8. Sekretariat l:y

89.4K 15.3K 10.7K
                                    

"Pokoknya duit tiket kemarin udah selesai ya, aman. Yang masalah nih duit pendaftaran, dari total berapa juta kemarin tuh kita baru bayar setengahnya. Itu gue bener-bener udah ngebayarin semua duit yang dari dekanat dan masih kurang."

Dahi Akmal berkerut mendengar penjelasan panjang lebar dari Mark. Ruang sekretariat yang luang kini terasa sesak.


"Tadinya tuh kita ngerencanain duit dari dekanat bisa buat jajan disana juga kan? Rendi sama Ale juga udah naik-naikin anggaran, tapi ternyata kita dapetnya tetep dibawah ekspektasi bro. Pelit dekanat sekarang," lanjut Mark.

"Aduh iya euy, berarti buat jajan mau ngga mau harus make duit sendiri. Mana Sabtu ieu inaugurasi deui, pasti kaluar duit oge buat ongkos."

Mark merespon Akmal dengan anggukan.

"Ai duit dari himpunan gimana? Sama duit danus?" tanya Akmal.

"Nah itu tiket pesawat sama biaya pendaftaran tuh semua udah gue bayar pake duit dekanat sekaligus duit hima yang emang dianggarin buat kita. Kalo danus yang megang si Jani kan? Belum ada laporan dari dia."

"Wah, teu baleg si Jani. Coba urang telfon dulu." Akmal langsung meraih ponselnya di atas kursi dan mencari kontak Renjani.

"Suruh sekalian bawa duitnya," ujar Mark. "Sekarang gitu. Urgent."


"Eh sama nitip donat madu dong di bawah," celetuk Hendri yang sedaritadi merebahkan tubuhnya di atas karpet berwarna biru tua.

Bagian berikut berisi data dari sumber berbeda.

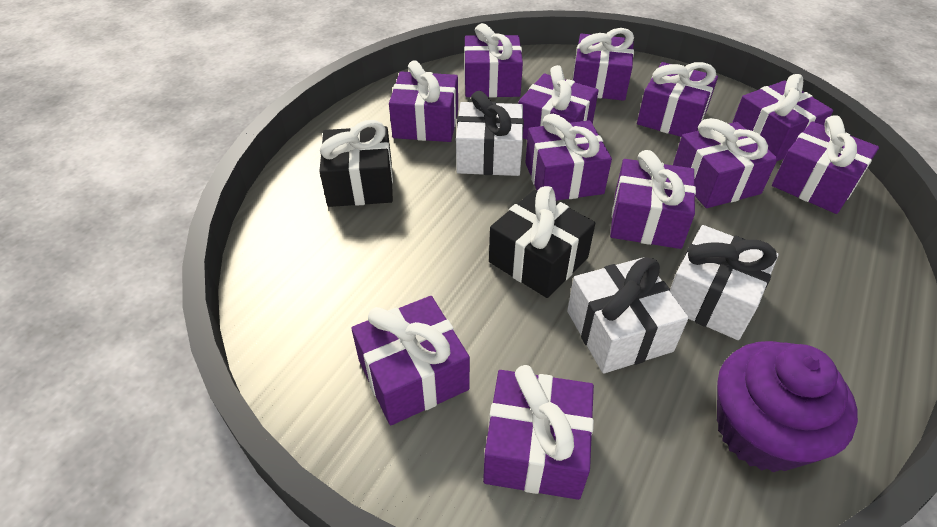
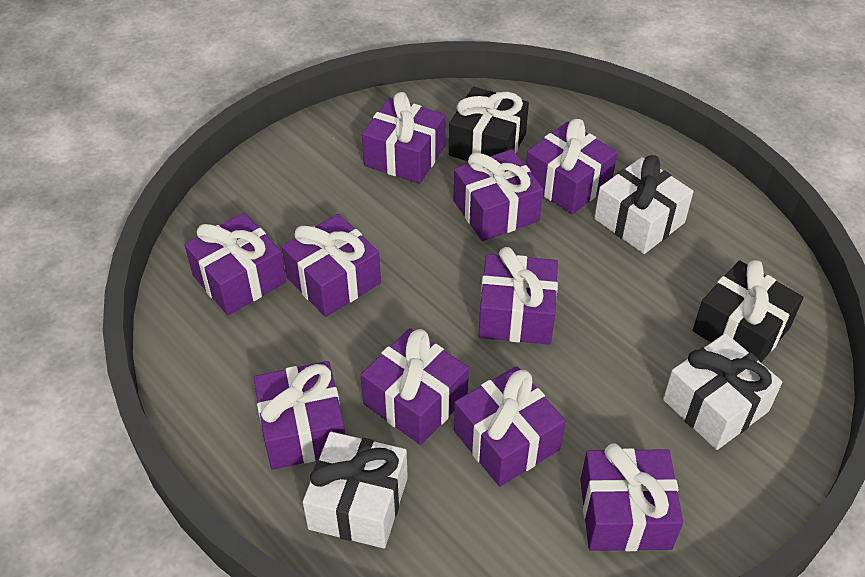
purple cupcake: 1 -> 0
purple gift: 12 -> 10

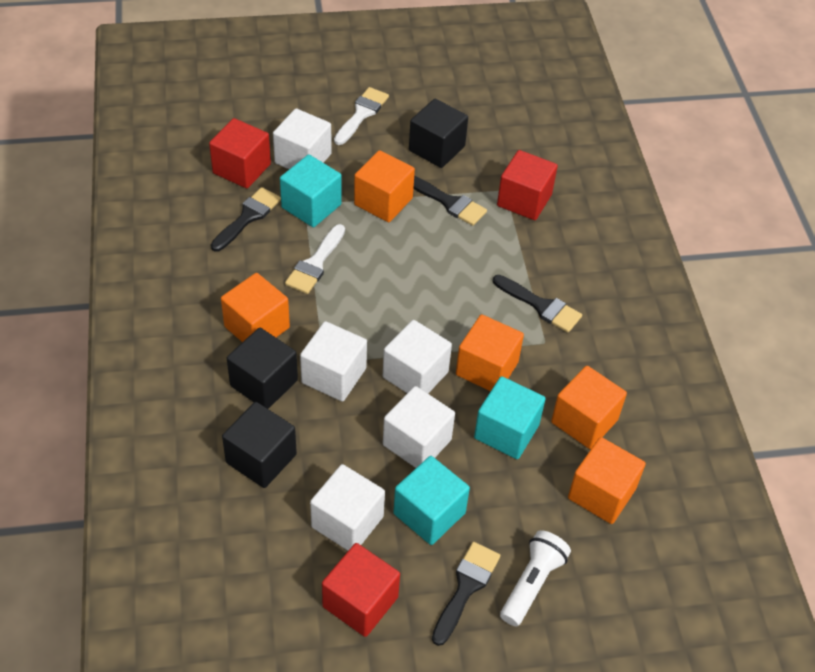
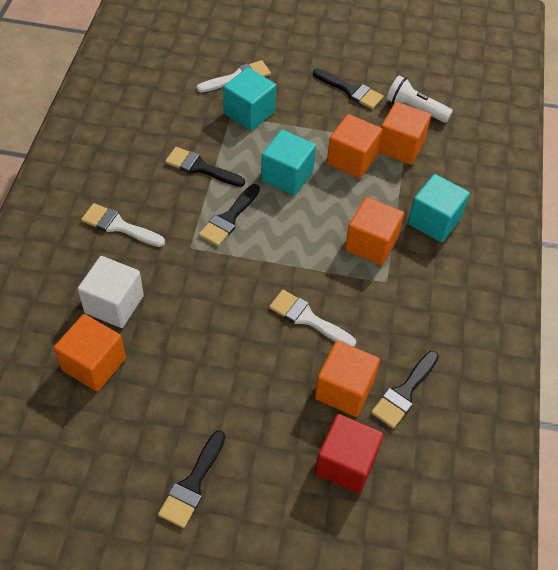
black brush: 4 -> 5
black cube: 3 -> 0
red cube: 3 -> 1
white brush: 2 -> 3
white cube: 5 -> 1

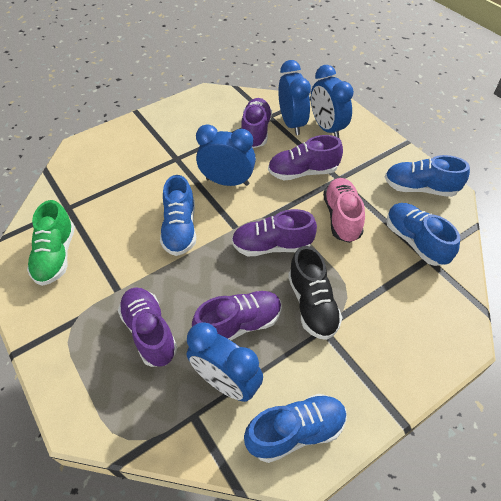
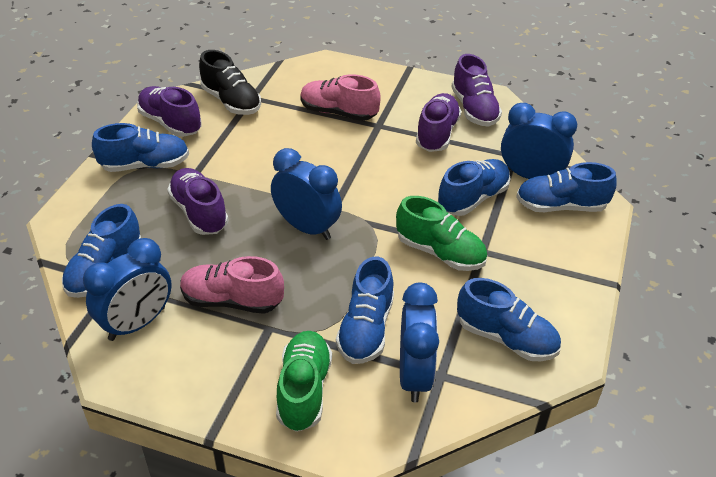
blue shoe: 4 -> 6
green shoe: 1 -> 2
pink shoe: 1 -> 2
purple shoe: 5 -> 4

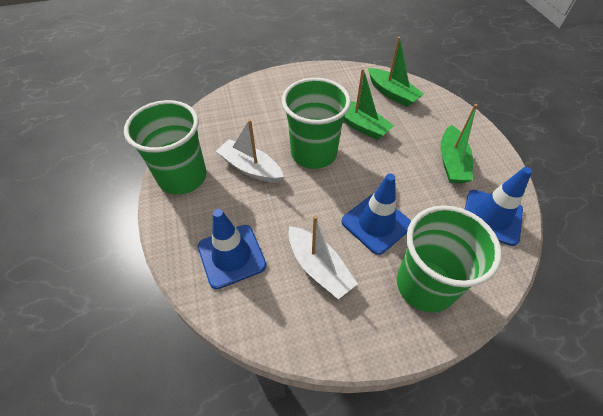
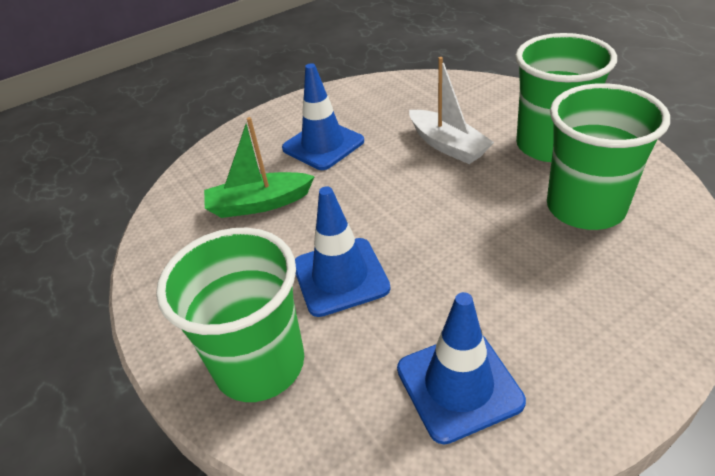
green boat: 3 -> 1
white boat: 2 -> 1

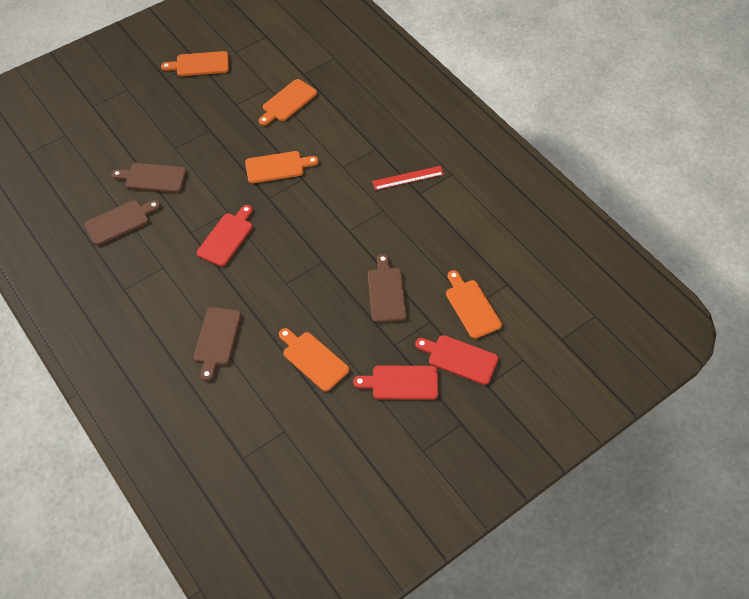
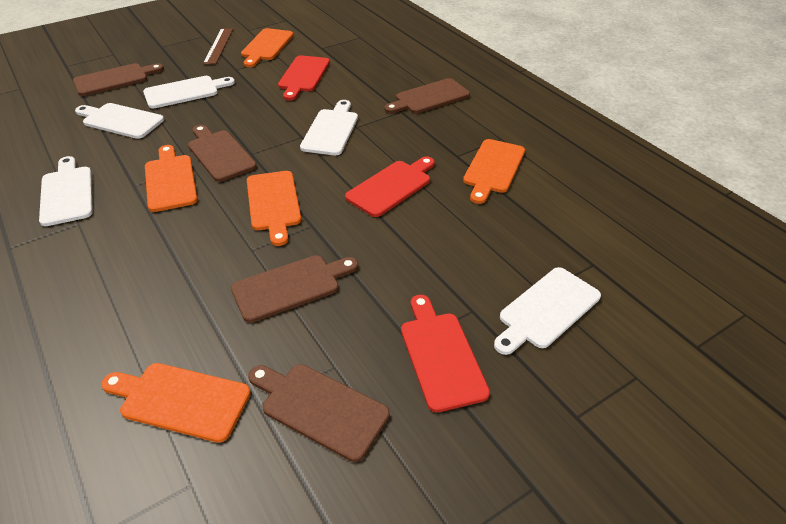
brown cutting board: 4 -> 5
brown ruler: 0 -> 1
red ruler: 1 -> 0
white cutting board: 0 -> 5

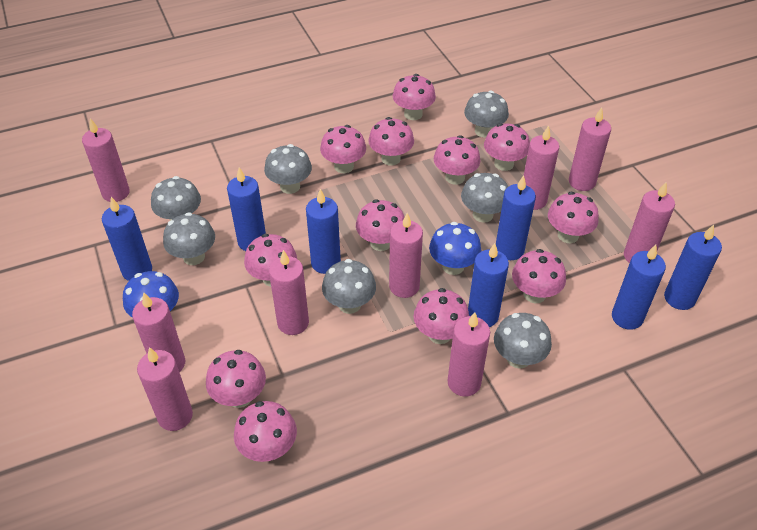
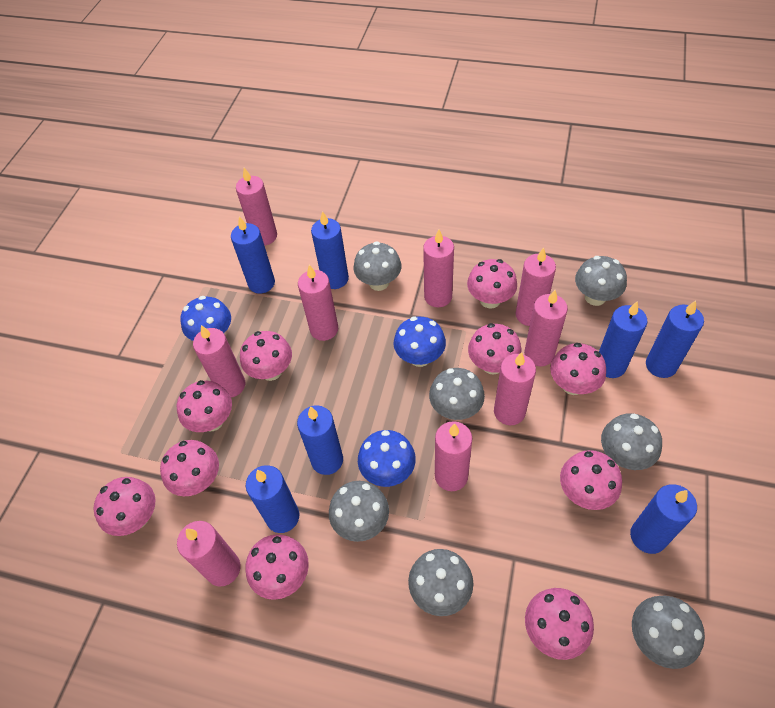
blue mushroom: 2 -> 3
pink mushroom: 12 -> 10

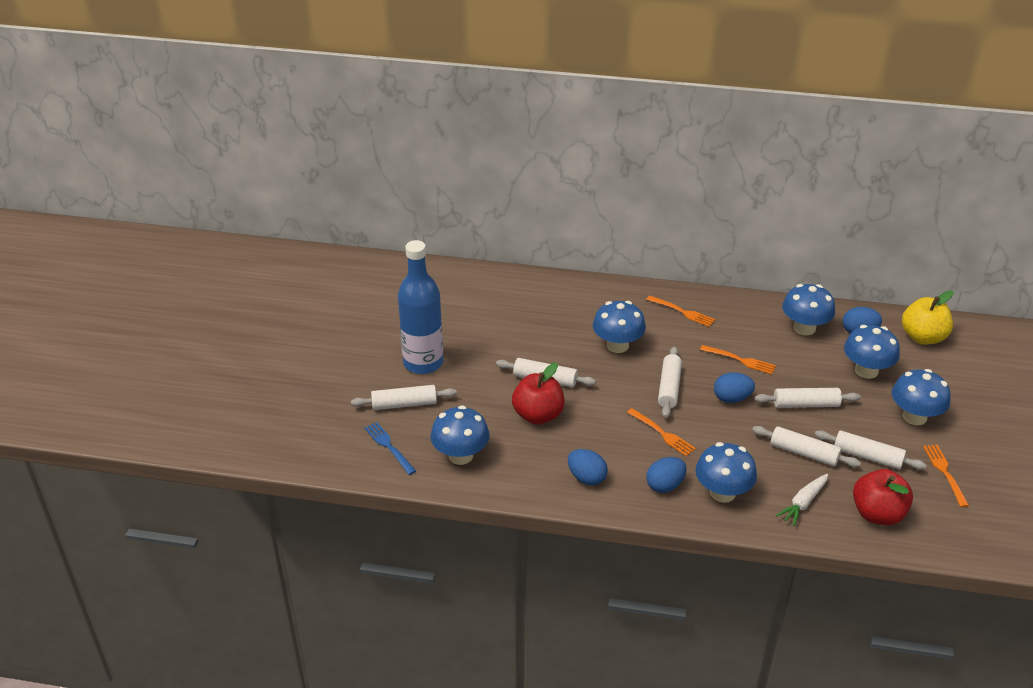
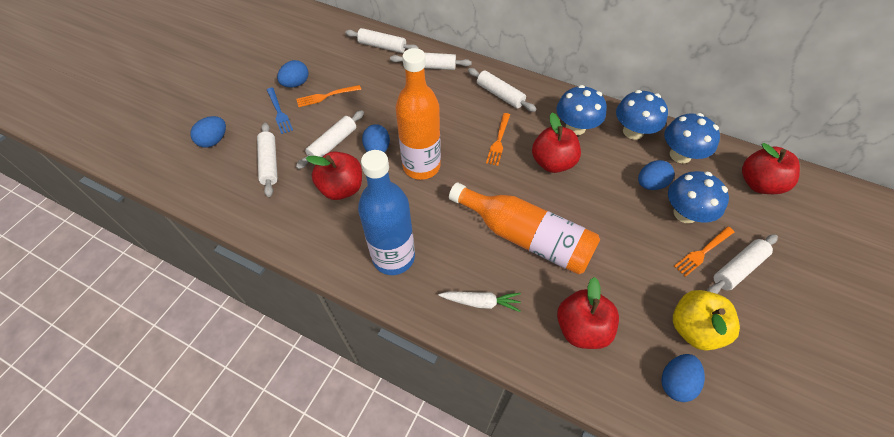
blue egg: 4 -> 5
blue mushroom: 6 -> 4
orange bottle: 0 -> 2
orange fork: 4 -> 3
red apple: 2 -> 4

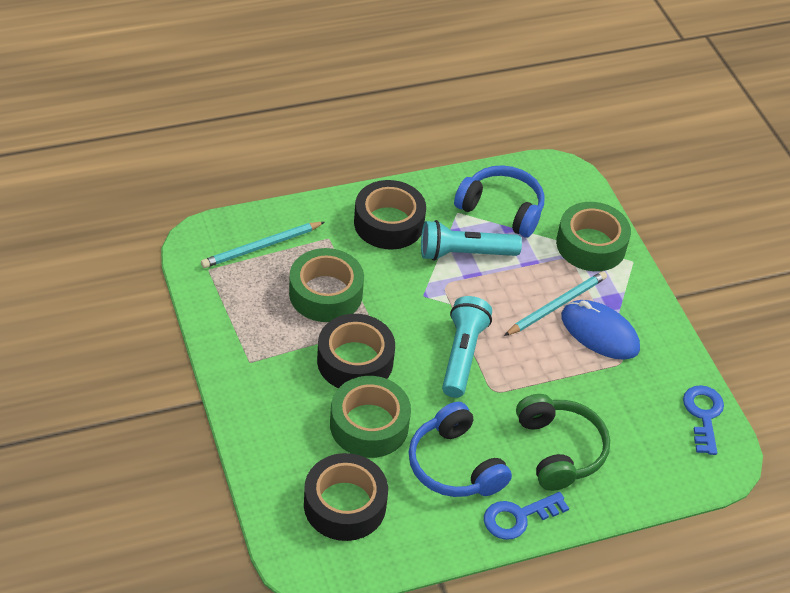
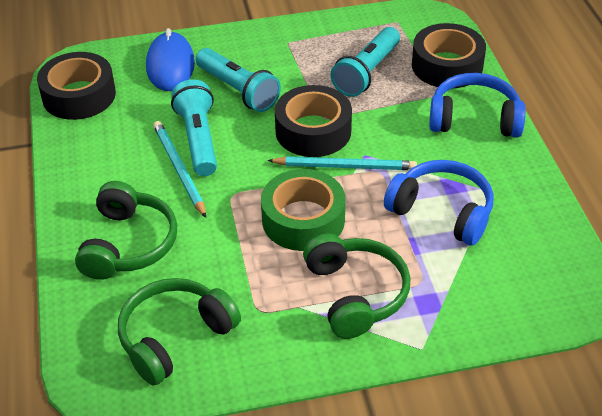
blue key: 2 -> 0
green headphones: 1 -> 3
green tape: 3 -> 1
turquoise flashlight: 2 -> 3

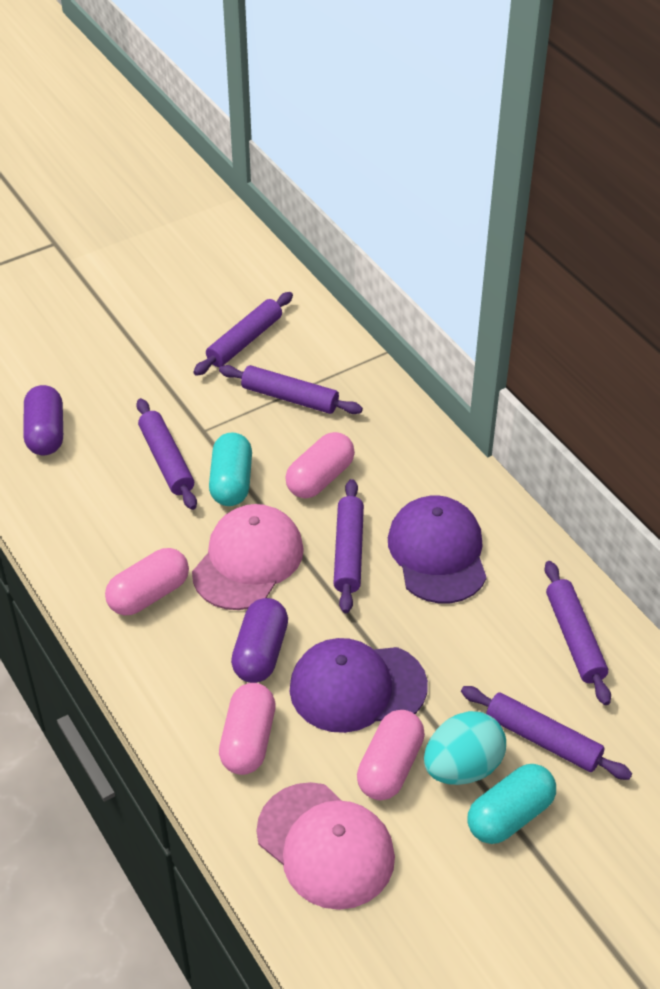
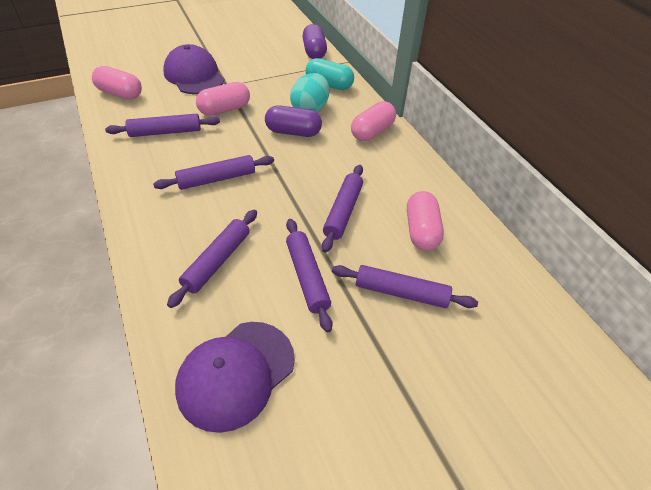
pink cap: 2 -> 0
turquoise capsule: 2 -> 1

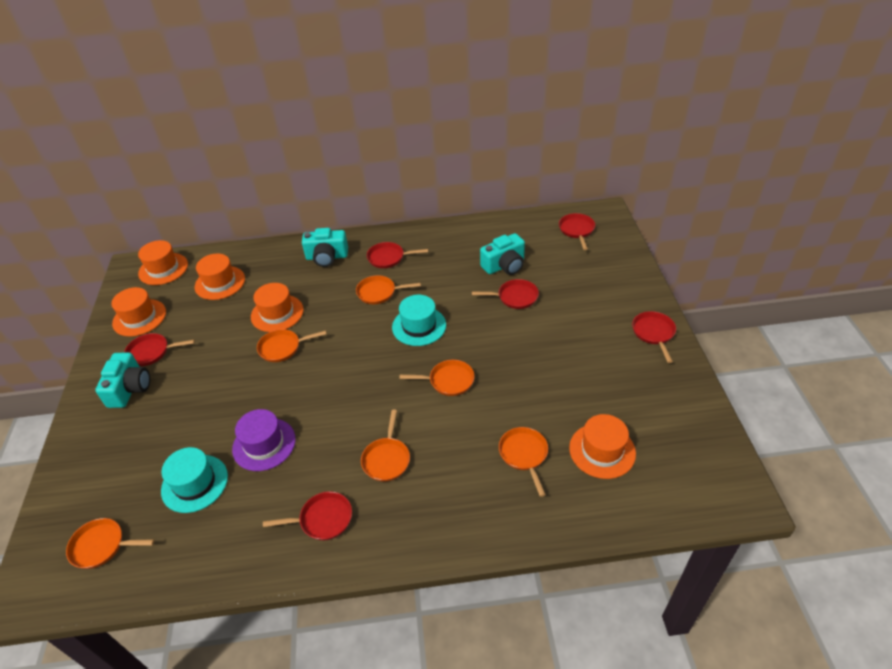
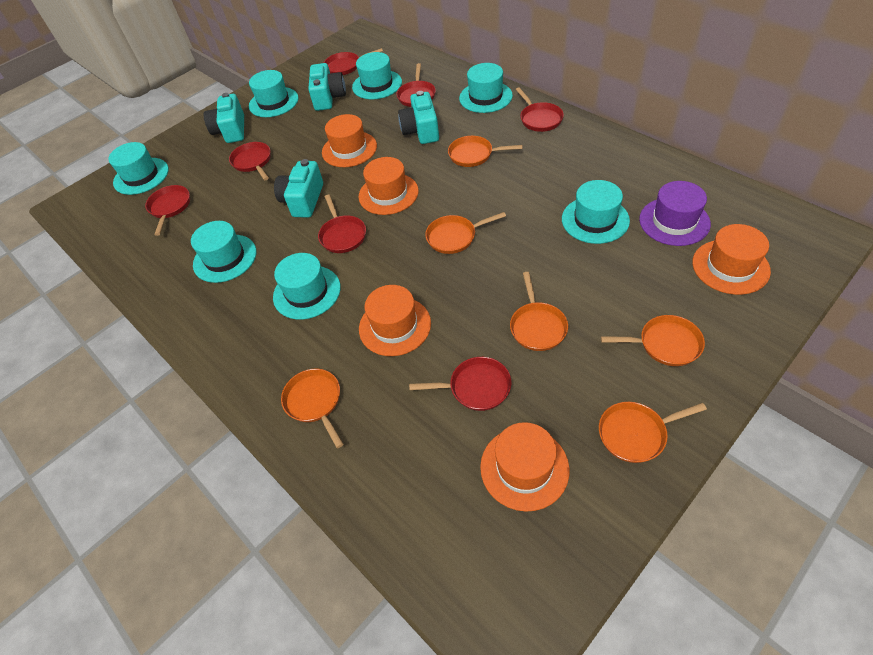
red pan: 6 -> 7
turquoise camera: 3 -> 4
turquoise hat: 2 -> 7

"Gue nitip juga dong beliin permen, asem nih," tambah Jeno.

"Mending lo berdua turun beli sendiri, Jani pasti males dititip-titip," tanggap Mark.


Sementara itu Akmal langsung terhubung dengan Renjani. "Dimana Jan?"

"Mushola, kenapa?" suara Renjani terdengar berbisik.

"Oh.. lagi ngapain?"

"Ya sholat lah?? Ngapain lagi??"

"Oh.. Udah beres solatnya?"

"Udah makanya bisa ngangkat telfon."

"Udah berdoa?"

"Udah."

"Berdoa apa?"

"........? Apaan sih?"


"Berdoa apa ih?!"

"Rahasia lah ngapain bilang-bilang berdoa apa?!"

"IH. Yaudah. Cepet ke sekre sekarang."

"Hah?"

"Ke sekre sekarang. Lantai dua. Buru."

"Iye 10 menit tunggu."


Mencuri waktu istirahatnya sebentar, Mark ikut merebahkan diri pada ujung yang berbeda dari Hendri. Kacamata yang semakin sering ia pakai ia taruh di sampingnya dengan asal. Tidak perlu menunggu lama, ia langsung terpejam.

Bukan hanya Akmal yang merasa hidupnya semakin sibuk dan ramai, tapi Mark juga. Ia kini merasa hidup dari sekre ke sekre karena ia memutuskan untuk mengikuti kegiatan lain di luar jurusan yang ternyata sangat menyita waktunya. Ia bahkan sampai sering melupakan tugas yang harus dikumpulkan pada besok hari atau bahkan malam ini.